Mąż zaginionej 35-latki zabiera głos w sprawie spekulacji
W pustym pojeździe pozostawionym na pasie wyłączonym z ruchu znaleziono telefon zaginionej. Gdy opublikowaliśmy informację, że Izabela należy do zboru Świadków Jehowy, w sieci zawrzało od spekulacji, że mogło to być związane bezpośrednio ze zniknięciem Izabeli Parzyszek.
Głos w tej sprawie zabrał mąż 35-latki, Tomasz Parzyszek. Zainteresowanych tematem zasad panujących w tym środowisku, odesłał do przestudiowania informacji zawartych na oficjalnej stronie internetowej wspólnoty.
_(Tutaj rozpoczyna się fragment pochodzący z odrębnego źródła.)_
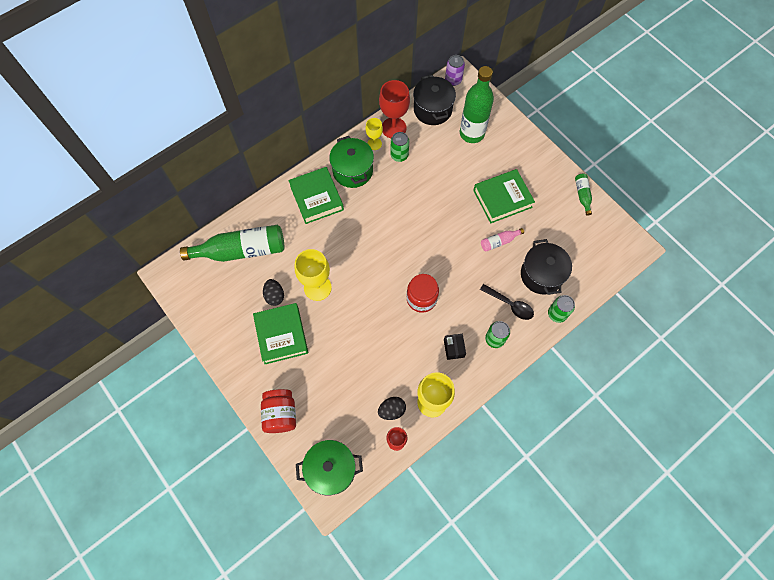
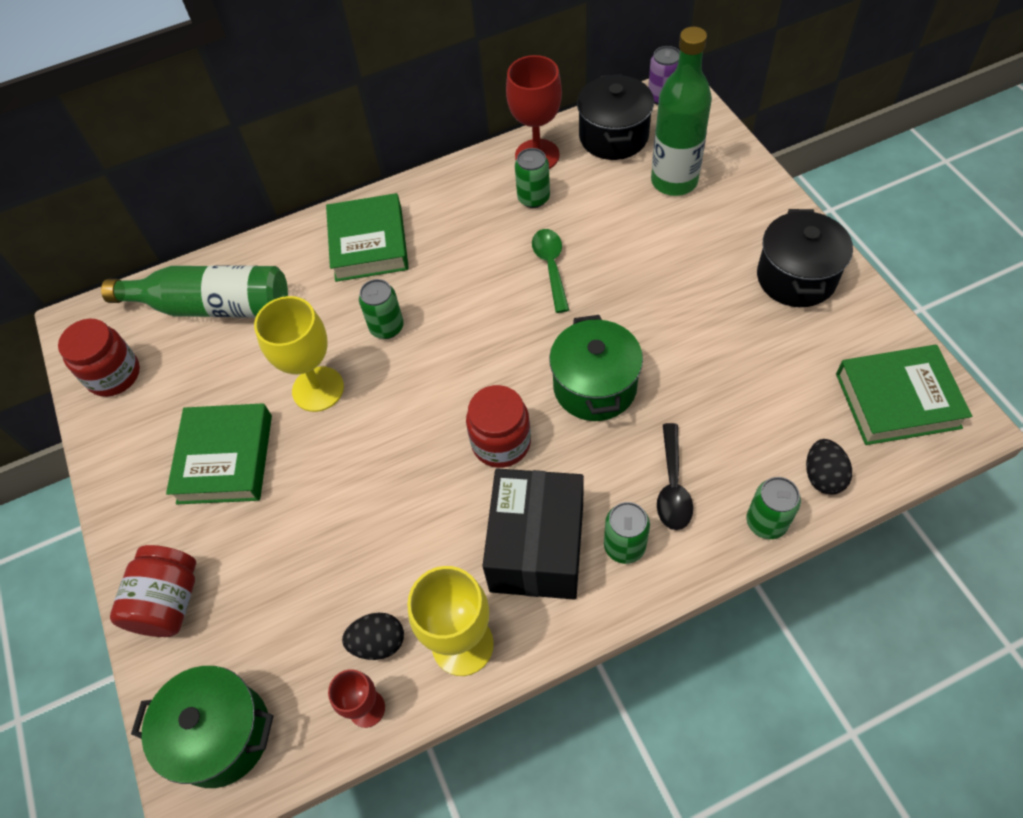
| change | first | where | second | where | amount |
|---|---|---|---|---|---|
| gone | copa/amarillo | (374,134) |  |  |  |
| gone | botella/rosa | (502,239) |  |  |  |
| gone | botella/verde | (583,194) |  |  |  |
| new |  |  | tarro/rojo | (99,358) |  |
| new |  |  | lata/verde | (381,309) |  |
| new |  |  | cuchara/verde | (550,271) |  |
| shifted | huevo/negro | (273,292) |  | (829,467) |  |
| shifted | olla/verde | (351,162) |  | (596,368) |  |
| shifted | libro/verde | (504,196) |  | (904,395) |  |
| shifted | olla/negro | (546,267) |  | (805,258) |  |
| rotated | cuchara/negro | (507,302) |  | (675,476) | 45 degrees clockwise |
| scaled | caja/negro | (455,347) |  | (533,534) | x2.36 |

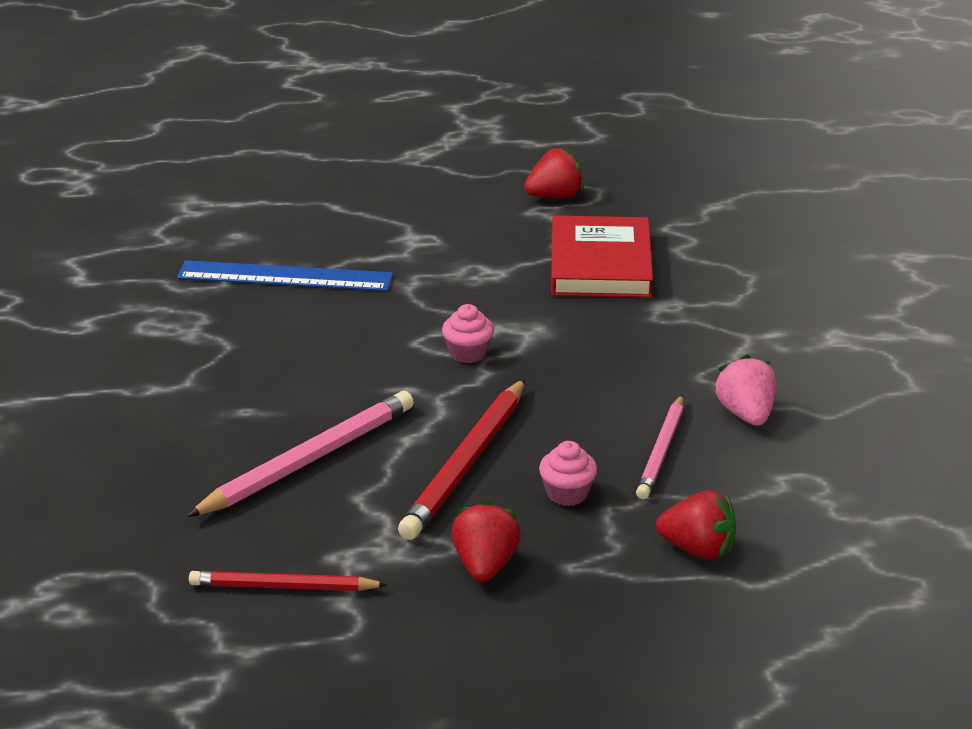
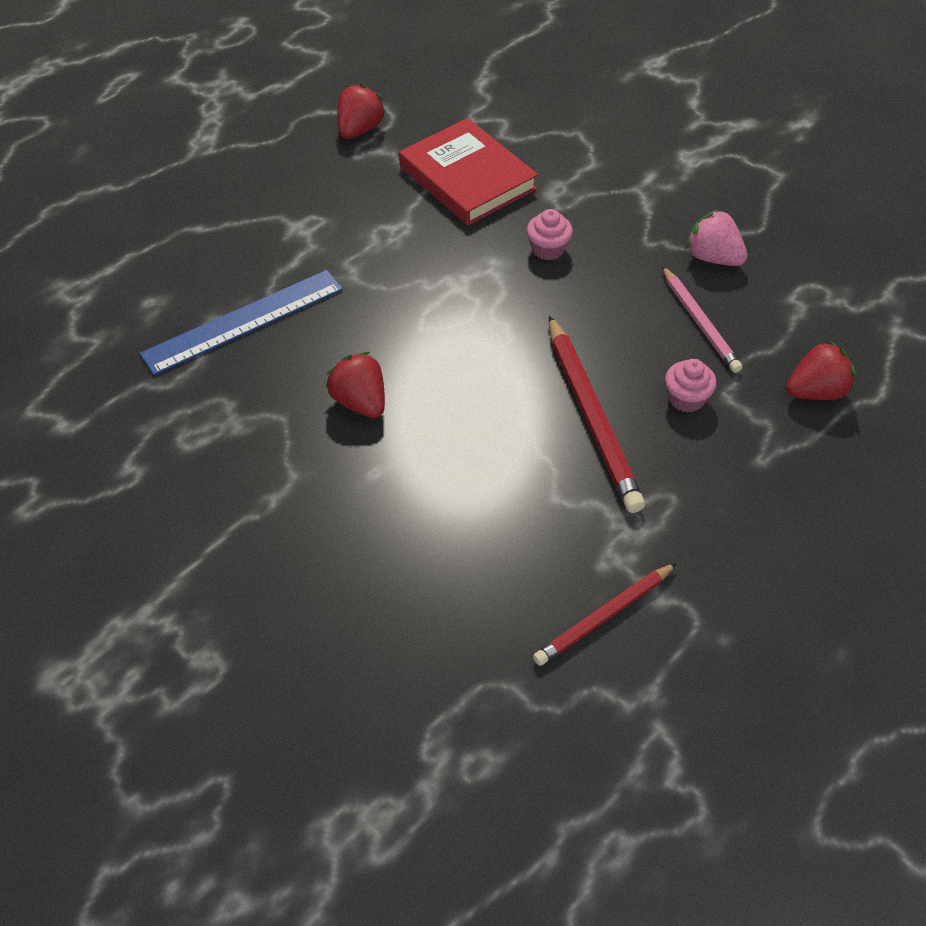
| change | first | where | second | where | amount |
|---|---|---|---|---|---|
| gone | lápiz/rosa | (300,454) |  |  |  |
| shifted | magdalena/rosa | (468,333) |  | (550,234) |  |
| shifted | fresa/rojo | (486,541) |  | (355,385) |  |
Ja jestem Świadkiem Jehowy, moja żona również jest Świadkiem Jehowy. To nie ma raczej związku ze sprawą. Jeśli ktoś by chciał mieć więcej informacji, to jest strona oficjalna, można się dowiedzieć, jeśli ktoś jest ciekawy- stwierdził Tomasz Parzyszek.
Mężczyzna zaapelował także do potencjalnych świadków i osób, które Tego dnia przejeżdżały autostradą A4 w pobliżu miejsca porzucenia samochodu Izabeli, aby przejrzeli nagrania z kamer samochodowych z tego dnia.
Priorytetem jest znalezienie nagrań. Iza zaginęła na autostradzie. To nie jest pusta droga. Chcemy dotrzeć do jak największej liczby kierowców. Może ktoś ją widział, może ktoś przejeżdżał tą trasą i ma kamerę w samochodzie. Proszę o sprawdzenie nagrań i przekazanie ich policji. Bardzo proszę o pomoc- zaapelował.
Na pytanie dotyczące najlepszego sposobu opuszczenia wspólnoty, jakim jest ucieczka, mężczyzna ponownie odesłał do zgłębienia lektury.
Wszystko jest oficjalnie wiadomo o Świadkach Jehowy i jeśli ktoś potrzebuje doczytać, to zaprasza na stronę internetową- upierał się.
Na jego profilu mediów społecznościowych pojawiły się zaledwie dwa posty dotyczące zaginionej żony, opublikowane przez "Zaginieni Vermisst" i policję z Bolesławca.